From: Guenter Roeck <linux@roeck-us.net>
To: "Eric W. Biederman" <ebiederm@xmission.com>
Cc: Ingo Molnar <mingo@kernel.org>,
linux-kernel@vger.kernel.org, Vovo Yang <vovoy@google.com>
Subject: Re: Threads stuck in zap_pid_ns_processes()
Date: Thu, 11 May 2017 13:21:04 -0700 [thread overview]
Message-ID: <20170511202104.GA14720@roeck-us.net> (raw)
In-Reply-To: <87shkbfggm.fsf@xmission.com>
On Thu, May 11, 2017 at 12:31:21PM -0500, Eric W. Biederman wrote:
> Guenter Roeck <linux@roeck-us.net> writes:
>
> > Hi all,
> >
> > the test program attached below almost always results in one of the child
> > processes being stuck in zap_pid_ns_processes(). When this happens, I can
> > see from test logs that nr_hashed == 2 and init_pids==1, but there is only
> > a single thread left in the pid namespace (the one that is stuck).
> > Traceback from /proc/<pid>/stack is
> >
> > [<ffffffff811c385e>] zap_pid_ns_processes+0x1ee/0x2a0
> > [<ffffffff810c1ba4>] do_exit+0x10d4/0x1330
> > [<ffffffff810c1ee6>] do_group_exit+0x86/0x130
> > [<ffffffff810d4347>] get_signal+0x367/0x8a0
> > [<ffffffff81046e73>] do_signal+0x83/0xb90
> > [<ffffffff81004475>] exit_to_usermode_loop+0x75/0xc0
> > [<ffffffff810055b6>] syscall_return_slowpath+0xc6/0xd0
> > [<ffffffff81ced488>] entry_SYSCALL_64_fastpath+0xab/0xad
> > [<ffffffffffffffff>] 0xffffffffffffffff
> >
> > After 120 seconds, I get the "hung task" message.
> >
> > Example from v4.11:
> >
> > ...
> > [ 3263.379545] INFO: task clone:27910 blocked for more than 120 seconds.
> > [ 3263.379561] Not tainted 4.11.0+ #1
> > [ 3263.379569] "echo 0 > /proc/sys/kernel/hung_task_timeout_secs" disables this message.

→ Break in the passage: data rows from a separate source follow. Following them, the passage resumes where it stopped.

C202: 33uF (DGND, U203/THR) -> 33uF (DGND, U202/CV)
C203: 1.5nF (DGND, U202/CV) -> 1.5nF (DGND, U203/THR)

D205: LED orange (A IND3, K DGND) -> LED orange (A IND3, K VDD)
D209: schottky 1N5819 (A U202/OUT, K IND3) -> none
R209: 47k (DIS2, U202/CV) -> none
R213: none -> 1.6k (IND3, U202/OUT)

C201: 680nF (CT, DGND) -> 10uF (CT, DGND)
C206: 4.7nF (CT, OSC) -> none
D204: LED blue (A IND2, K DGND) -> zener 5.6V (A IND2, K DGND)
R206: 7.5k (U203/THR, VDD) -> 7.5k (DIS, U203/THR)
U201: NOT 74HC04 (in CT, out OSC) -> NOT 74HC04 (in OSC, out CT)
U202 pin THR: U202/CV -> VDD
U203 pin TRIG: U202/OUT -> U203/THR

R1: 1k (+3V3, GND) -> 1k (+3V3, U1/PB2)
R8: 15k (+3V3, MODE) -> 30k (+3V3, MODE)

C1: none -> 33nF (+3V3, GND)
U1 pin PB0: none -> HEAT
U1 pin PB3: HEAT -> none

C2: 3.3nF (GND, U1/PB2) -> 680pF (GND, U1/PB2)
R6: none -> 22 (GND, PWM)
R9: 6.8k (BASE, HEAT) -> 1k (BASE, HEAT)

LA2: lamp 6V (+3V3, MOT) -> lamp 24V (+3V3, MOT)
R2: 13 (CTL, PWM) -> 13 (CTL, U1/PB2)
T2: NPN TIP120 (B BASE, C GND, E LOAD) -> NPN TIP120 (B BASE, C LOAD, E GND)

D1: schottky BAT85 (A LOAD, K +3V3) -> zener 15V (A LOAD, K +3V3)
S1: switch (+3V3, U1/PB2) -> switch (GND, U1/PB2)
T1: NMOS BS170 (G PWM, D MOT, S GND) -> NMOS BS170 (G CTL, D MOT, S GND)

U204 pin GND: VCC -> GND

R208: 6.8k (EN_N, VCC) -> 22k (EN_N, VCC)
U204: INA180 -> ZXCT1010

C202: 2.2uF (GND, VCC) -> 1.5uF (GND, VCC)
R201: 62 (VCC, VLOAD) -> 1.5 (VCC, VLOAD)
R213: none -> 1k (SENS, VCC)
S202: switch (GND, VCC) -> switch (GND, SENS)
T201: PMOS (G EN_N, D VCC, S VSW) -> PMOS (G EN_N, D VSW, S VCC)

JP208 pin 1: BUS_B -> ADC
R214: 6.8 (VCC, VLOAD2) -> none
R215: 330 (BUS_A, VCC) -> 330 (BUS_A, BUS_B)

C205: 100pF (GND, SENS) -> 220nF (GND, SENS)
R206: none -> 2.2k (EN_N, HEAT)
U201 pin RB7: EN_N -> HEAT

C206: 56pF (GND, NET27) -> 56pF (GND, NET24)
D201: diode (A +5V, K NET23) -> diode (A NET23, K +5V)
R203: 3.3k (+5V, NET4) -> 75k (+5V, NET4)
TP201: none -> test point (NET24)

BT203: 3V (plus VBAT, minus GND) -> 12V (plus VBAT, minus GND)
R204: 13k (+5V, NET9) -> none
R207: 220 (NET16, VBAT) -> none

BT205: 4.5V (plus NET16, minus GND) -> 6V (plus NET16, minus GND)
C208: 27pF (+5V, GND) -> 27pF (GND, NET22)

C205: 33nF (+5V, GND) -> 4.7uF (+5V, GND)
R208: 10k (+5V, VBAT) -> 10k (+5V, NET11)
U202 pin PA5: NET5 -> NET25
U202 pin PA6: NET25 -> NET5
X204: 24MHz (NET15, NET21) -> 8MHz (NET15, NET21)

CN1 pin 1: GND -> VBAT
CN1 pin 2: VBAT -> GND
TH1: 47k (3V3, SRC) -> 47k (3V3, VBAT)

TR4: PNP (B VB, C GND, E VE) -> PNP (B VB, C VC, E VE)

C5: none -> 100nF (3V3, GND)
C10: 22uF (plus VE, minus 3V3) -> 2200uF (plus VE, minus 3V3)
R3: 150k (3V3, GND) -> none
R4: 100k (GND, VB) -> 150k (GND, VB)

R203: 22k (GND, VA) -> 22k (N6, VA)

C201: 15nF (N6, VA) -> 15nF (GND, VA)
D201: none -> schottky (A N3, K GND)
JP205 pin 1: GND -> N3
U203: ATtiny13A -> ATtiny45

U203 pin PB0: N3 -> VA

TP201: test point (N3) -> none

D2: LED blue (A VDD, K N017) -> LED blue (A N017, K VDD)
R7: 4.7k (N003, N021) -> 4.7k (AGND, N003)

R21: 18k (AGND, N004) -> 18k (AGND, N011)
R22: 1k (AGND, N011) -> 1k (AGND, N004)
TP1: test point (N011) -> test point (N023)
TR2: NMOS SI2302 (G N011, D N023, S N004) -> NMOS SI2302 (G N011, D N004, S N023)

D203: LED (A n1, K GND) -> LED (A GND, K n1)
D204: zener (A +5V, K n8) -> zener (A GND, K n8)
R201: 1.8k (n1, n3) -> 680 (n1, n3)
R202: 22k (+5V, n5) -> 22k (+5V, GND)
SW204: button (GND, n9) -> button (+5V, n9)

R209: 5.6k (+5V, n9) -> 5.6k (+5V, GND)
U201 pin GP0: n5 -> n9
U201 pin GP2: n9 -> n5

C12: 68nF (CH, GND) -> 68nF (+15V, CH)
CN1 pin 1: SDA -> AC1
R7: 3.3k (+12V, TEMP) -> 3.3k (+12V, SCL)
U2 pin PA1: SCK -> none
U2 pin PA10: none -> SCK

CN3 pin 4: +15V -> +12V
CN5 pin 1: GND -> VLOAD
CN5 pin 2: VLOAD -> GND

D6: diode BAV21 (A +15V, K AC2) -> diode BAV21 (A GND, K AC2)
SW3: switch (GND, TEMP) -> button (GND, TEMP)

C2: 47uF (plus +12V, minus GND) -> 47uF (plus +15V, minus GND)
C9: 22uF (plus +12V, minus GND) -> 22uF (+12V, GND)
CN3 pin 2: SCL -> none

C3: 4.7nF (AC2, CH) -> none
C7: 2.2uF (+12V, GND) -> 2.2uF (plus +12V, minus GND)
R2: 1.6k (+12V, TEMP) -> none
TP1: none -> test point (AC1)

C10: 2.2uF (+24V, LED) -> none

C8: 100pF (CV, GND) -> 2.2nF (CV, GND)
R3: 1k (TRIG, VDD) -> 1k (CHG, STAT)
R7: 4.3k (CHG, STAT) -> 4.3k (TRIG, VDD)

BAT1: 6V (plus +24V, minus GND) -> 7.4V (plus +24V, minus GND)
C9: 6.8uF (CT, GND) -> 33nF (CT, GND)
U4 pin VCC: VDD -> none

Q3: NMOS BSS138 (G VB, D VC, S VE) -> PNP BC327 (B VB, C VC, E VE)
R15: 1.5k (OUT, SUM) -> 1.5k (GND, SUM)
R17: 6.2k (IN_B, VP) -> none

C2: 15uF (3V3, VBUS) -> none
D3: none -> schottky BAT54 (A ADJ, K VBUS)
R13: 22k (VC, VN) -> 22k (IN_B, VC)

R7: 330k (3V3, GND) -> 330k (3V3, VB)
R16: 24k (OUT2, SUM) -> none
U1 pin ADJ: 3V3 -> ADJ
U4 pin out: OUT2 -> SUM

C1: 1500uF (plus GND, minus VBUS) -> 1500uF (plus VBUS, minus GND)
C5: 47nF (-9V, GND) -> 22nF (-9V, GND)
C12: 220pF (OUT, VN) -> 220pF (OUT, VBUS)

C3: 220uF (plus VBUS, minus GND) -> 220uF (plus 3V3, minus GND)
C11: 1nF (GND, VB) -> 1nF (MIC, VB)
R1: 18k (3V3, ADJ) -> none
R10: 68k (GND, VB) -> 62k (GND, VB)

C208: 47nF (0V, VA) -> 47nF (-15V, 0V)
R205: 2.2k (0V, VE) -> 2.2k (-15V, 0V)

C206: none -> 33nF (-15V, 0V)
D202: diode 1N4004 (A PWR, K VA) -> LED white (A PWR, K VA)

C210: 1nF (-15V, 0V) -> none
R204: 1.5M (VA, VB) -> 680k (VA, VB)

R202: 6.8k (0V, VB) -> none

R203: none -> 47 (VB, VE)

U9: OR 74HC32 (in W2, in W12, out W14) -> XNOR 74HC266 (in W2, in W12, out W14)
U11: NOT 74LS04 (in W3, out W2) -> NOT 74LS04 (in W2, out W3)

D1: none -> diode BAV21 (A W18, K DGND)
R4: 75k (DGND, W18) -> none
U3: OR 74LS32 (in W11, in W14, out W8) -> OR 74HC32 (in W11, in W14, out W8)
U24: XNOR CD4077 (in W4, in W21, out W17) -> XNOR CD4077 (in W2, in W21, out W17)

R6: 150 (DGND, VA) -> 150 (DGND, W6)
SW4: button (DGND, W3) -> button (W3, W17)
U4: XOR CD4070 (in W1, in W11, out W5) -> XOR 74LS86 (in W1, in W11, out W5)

> > [ 3263.379577] clone D 0 27910 27909 0x00000000
> > [ 3263.379587] Call Trace:
> > [ 3263.379608] __schedule+0x677/0xda0
> > [ 3263.379621] ? pci_mmcfg_check_reserved+0xc0/0xc0
> > [ 3263.379634] ? task_stopped_code+0x70/0x70
> > [ 3263.379643] schedule+0x4d/0xd0
> > [ 3263.379653] zap_pid_ns_processes+0x1ee/0x2a0
> > [ 3263.379659] ? copy_pid_ns+0x4d0/0x4d0
> > [ 3263.379670] do_exit+0x10d4/0x1330
> > ...
> >
> > The problem is seen in all kernels up to v4.11.
> >
> > Any idea what might be going on and how to fix the problem ?
>
> Let me see. Reading the code it looks like we have three tasks
> let's call them main, child1, and child2.
>
> child1 and child2 are started using CLONE_THREAD and are
> thus clones of one another.
>
> child2 exits first but is ptraced by main so is not reaped.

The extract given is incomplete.